Every generation, the square footage of the average American house grows, while the average size of the family residing within it declines.
We Americans are unlike the Indians and the Japanese in our domestic arrangements. Our homes, and the lives conducted therein, are sloppier than one would expect, and they stand in contrast to our magnificent public spaces. In places as humble as my hometown of Lubbock, Texas, to troubled big cities such as Philadelphia and St. Louis, we have splendid parks that would be the envy of most cities in the world. New York’s Penn Station is a disaster, but Grand Central isn’t, and Washington’s Union Station is really quite something if Joe Biden isn’t wasting your time. In The Book of Mormon, a poor African woman sings a song about what she imagines to be the civic greatness of Salt Lake City, and of course her imagination does not begin to do justice to the actual place. (I still am not sure how deeply the authors appreciate their own joke.) You can spend a very pleasant afternoon having lunch at a sidewalk restaurant on Rittenhouse Square in Philadelphia and remain entirely ignorant of the brutality with which life routinely is conducted only a mile or two away. But, goodness — mottainai! — those poor people’s homes are full of stuff.
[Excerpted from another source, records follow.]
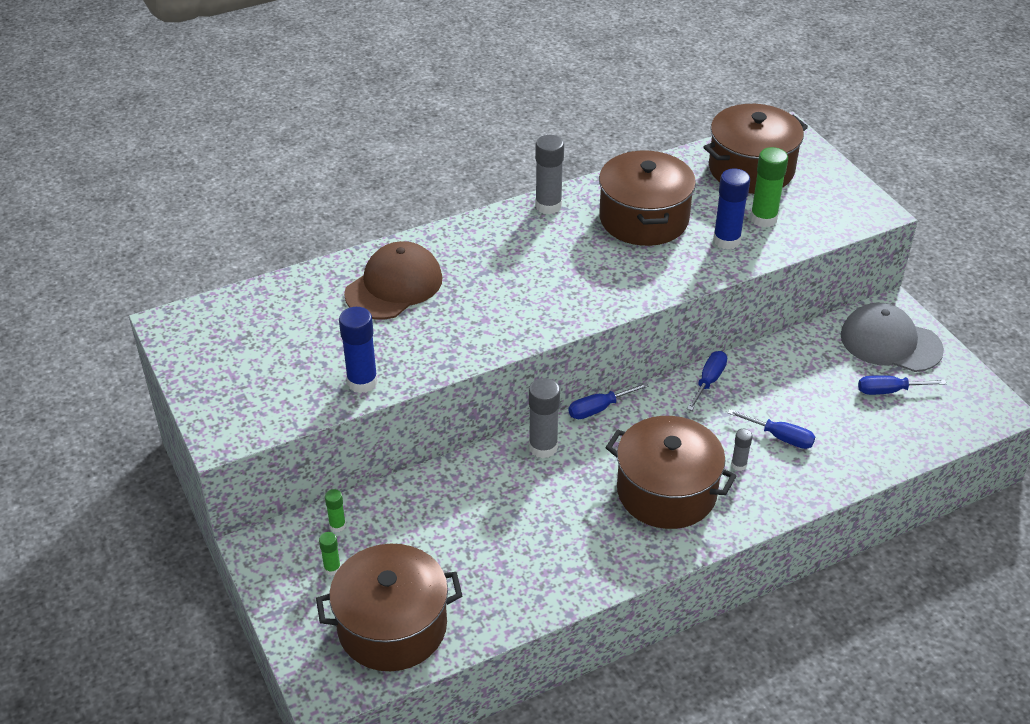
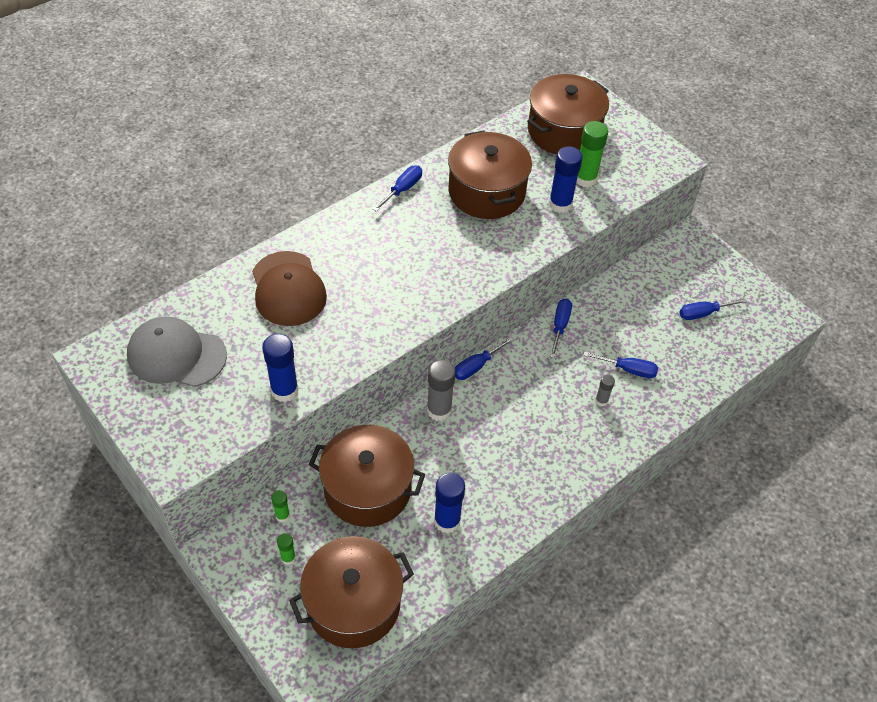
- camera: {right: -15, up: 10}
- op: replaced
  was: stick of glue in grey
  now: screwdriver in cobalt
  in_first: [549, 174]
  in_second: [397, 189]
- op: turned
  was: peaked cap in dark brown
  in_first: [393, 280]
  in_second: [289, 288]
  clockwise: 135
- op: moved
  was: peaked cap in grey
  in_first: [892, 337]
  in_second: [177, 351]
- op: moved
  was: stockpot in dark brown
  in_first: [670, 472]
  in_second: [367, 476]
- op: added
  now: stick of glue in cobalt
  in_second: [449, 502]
The mid-century modern houses of Southern California tell you more about the optimism, prosperity, and naïve indifference to the past that characterized that wonderful era in American history than ten history books would. The remains of the little cabins at Valley Forge tell a different kind of story.
Every generation, the square footage of the average American house grows, while the average size of the family residing within it declines. That tells a story, too. Japan’s is not the only civilization experimenting with voluntary extinction.